You'll find yourself humming, perhaps occasionally belting, "December, 1963 (Oh, What a Night)," "Can't Take My Eyes Off You" or "Sherry" days after seeing "Jersey Boys."
But earworms are only some of what you take away from Michael Brindisi's tuneful and entertaining staging of this musical about Frankie Valli and the Four Seasons.
The production that opened Friday at Chanhassen Dinner Theatres — the first locally produced version of the Broadway touring show — also introduces the world to Will Dusek, who plays Valli.
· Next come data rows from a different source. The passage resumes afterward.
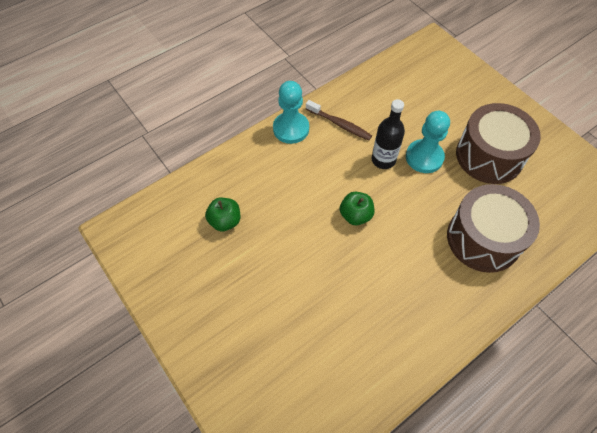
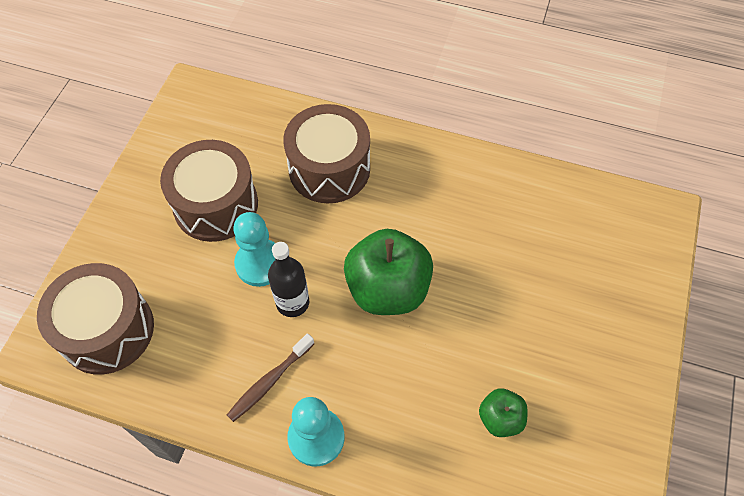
camera: 125 degrees left, 0 degrees up
(340, 124) = (269, 381): brown toothbrush -> brown toothbrush turned 135 degrees counterclockwise
(355, 215) = (388, 289): green apple -> green apple, size x1.99
(426, 71) = (107, 330): none -> brown drum

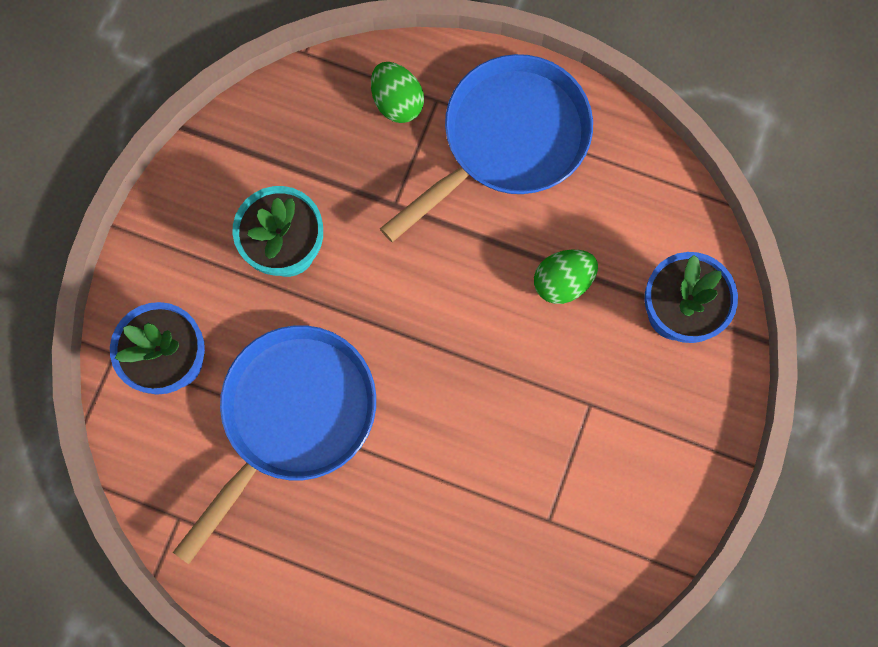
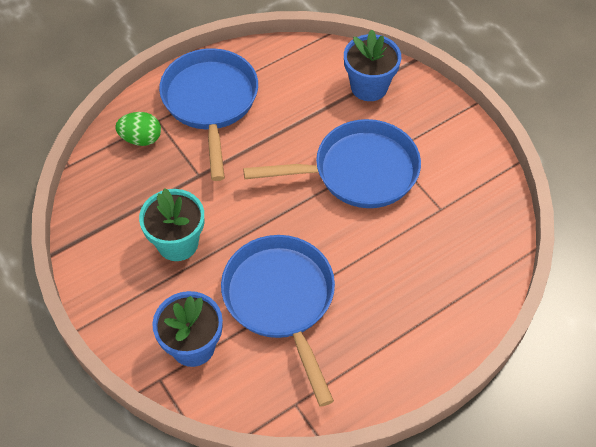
camera: 55 degrees left, 20 degrees down
(532, 385) = (358, 172): none -> blue pan
(562, 282) = (311, 125): green egg -> none

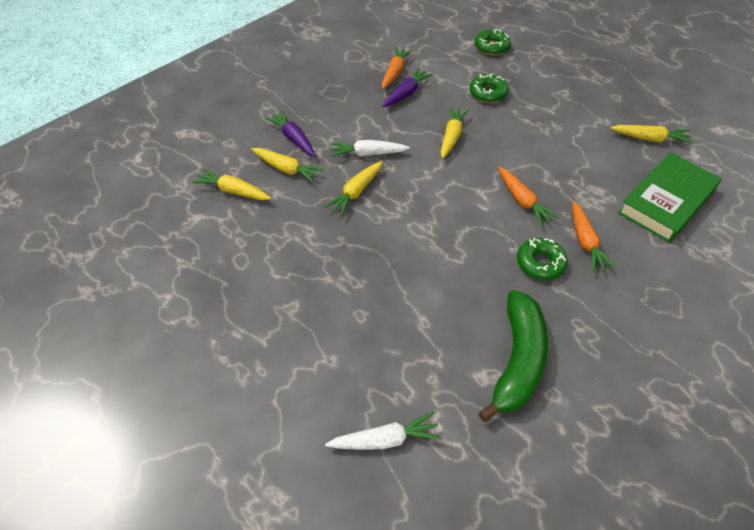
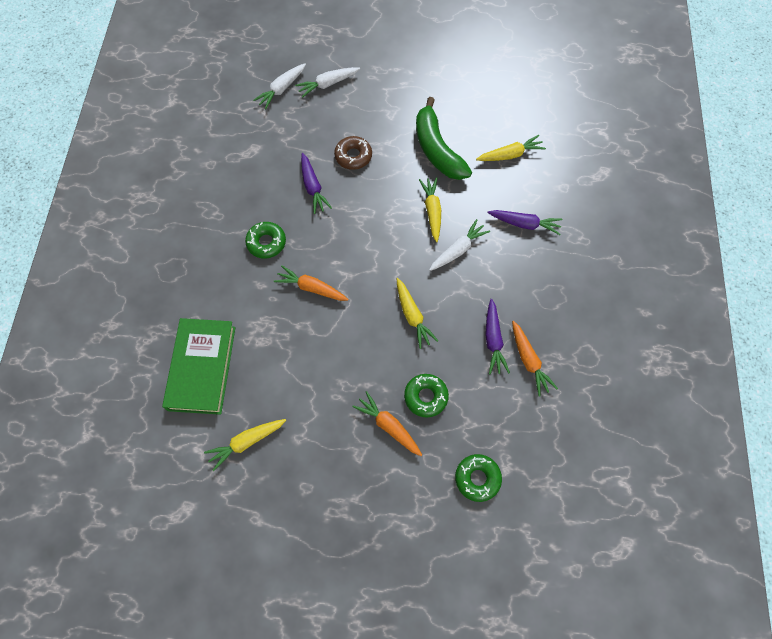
camera: 140 degrees right, 15 degrees up
(287, 169) = (497, 195): yellow carrot -> none
(321, 400) = (328, 84): none -> white carrot
(377, 288) = (353, 156): none -> brown donut
(449, 285) = (313, 187): none -> purple carrot
(518, 360) = (241, 169): green banana -> green banana (437, 150)
(585, 242) = (245, 282): orange carrot -> orange carrot (388, 426)

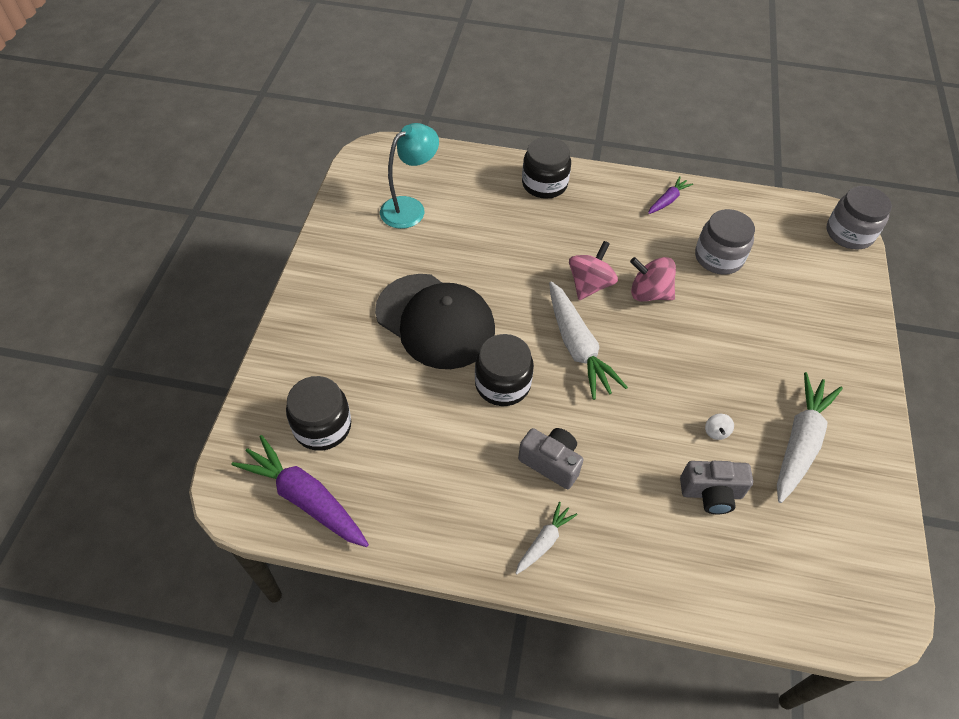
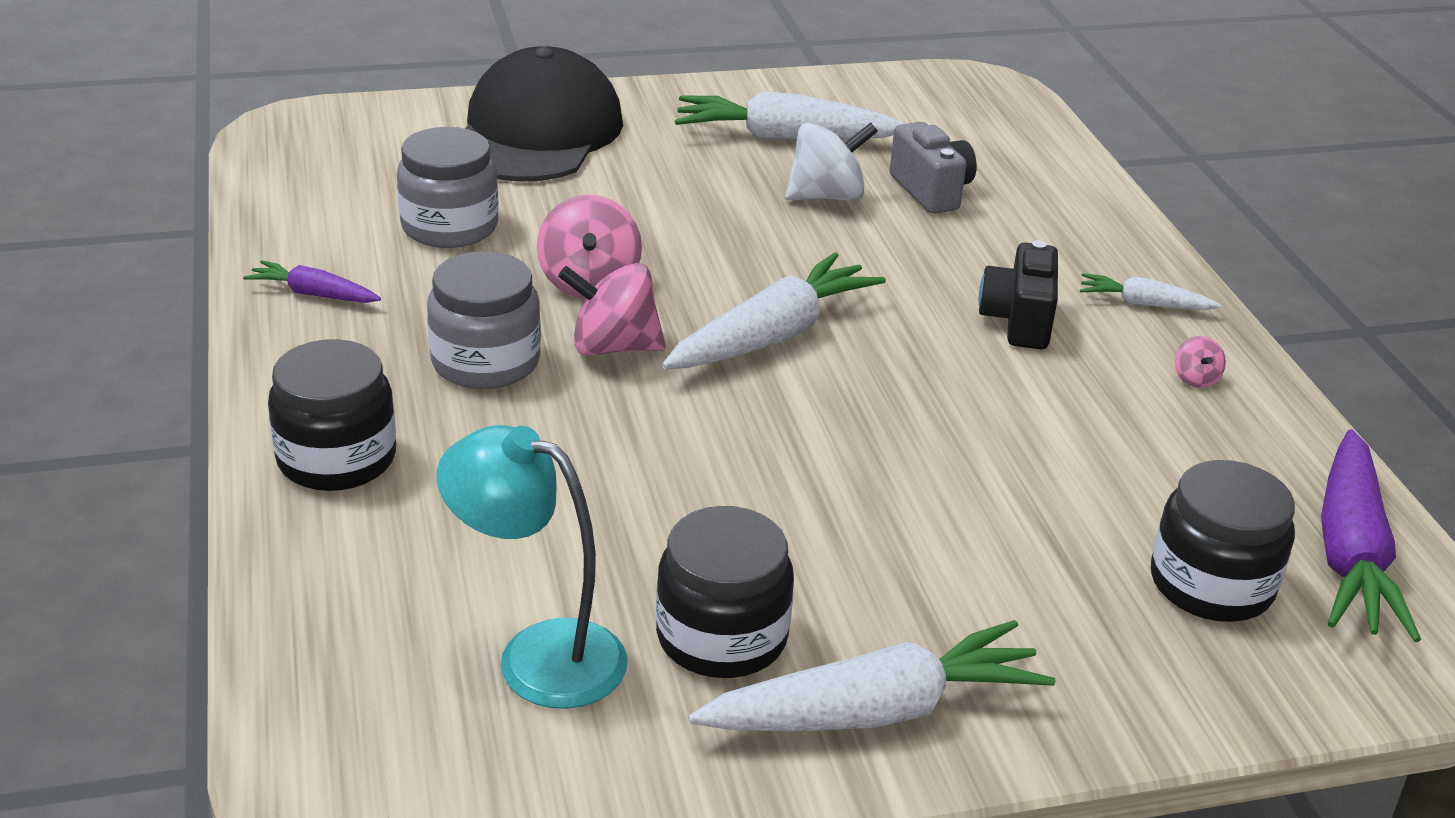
camera: 115 degrees left, 20 degrees down
(330, 282) = (874, 711): none -> white carrot
(435, 321) = (851, 513): black cap -> black cap (536, 133)
(463, 521) = (1195, 379): none -> pink spinning top
(502, 384) = (921, 397): black jar -> black jar (721, 637)
(551, 463) = (1018, 321): grey camera -> black camera
(716, 432) = (826, 196): white spinning top -> white spinning top, size x2.11
(849, 233) = (313, 119): grey jar -> grey jar (485, 362)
A recent Illinois Wesleyan University graduate, Dusek has charisma, solid acting chops and that rare, straight-from-the-soul falsetto necessary to channel the rock icon.
Close your eyes and you can almost believe that Valli himself is in the room, his thrilling vocals bearing wings that sweep you up into the ether.
Dusek's rangy talent helps to loft Brindisi's production into something more affecting and meaningful than your typical jukebox musical.
Performed on a Nayna Ramey set dominated by a slanting boardwalk and in Rich Hamson's snazzy period costumes, the songs in "Jersey Boys" are woven around a tight story by Marshall Brickman and Rick Elice that gives us a peek at the drama behind the singers and their biggest hits.
The principals take turns narrating a season — spring, summer, fall and winter — in the group's life. Valli, Tommy DeVito (David Darrow), Bob Gaudio (Sam Stoll) and Nick Massi (Shad Hanley) hail from a place best known for waste dumps, freeways and mob control. As Tommy explains, there were only three possible life paths for young Italian Americans like them: join the army, "get mobbed up" or become a star.
They mix and match two of the three, pursuing music in an industry that at first does not know what to make of a group that sounds like a girl with three guys or an African American quartet. But through all their drama and heartbreak, they deliver hits after hits and by 1990 are inducted into the Rock and Roll Hall of Fame.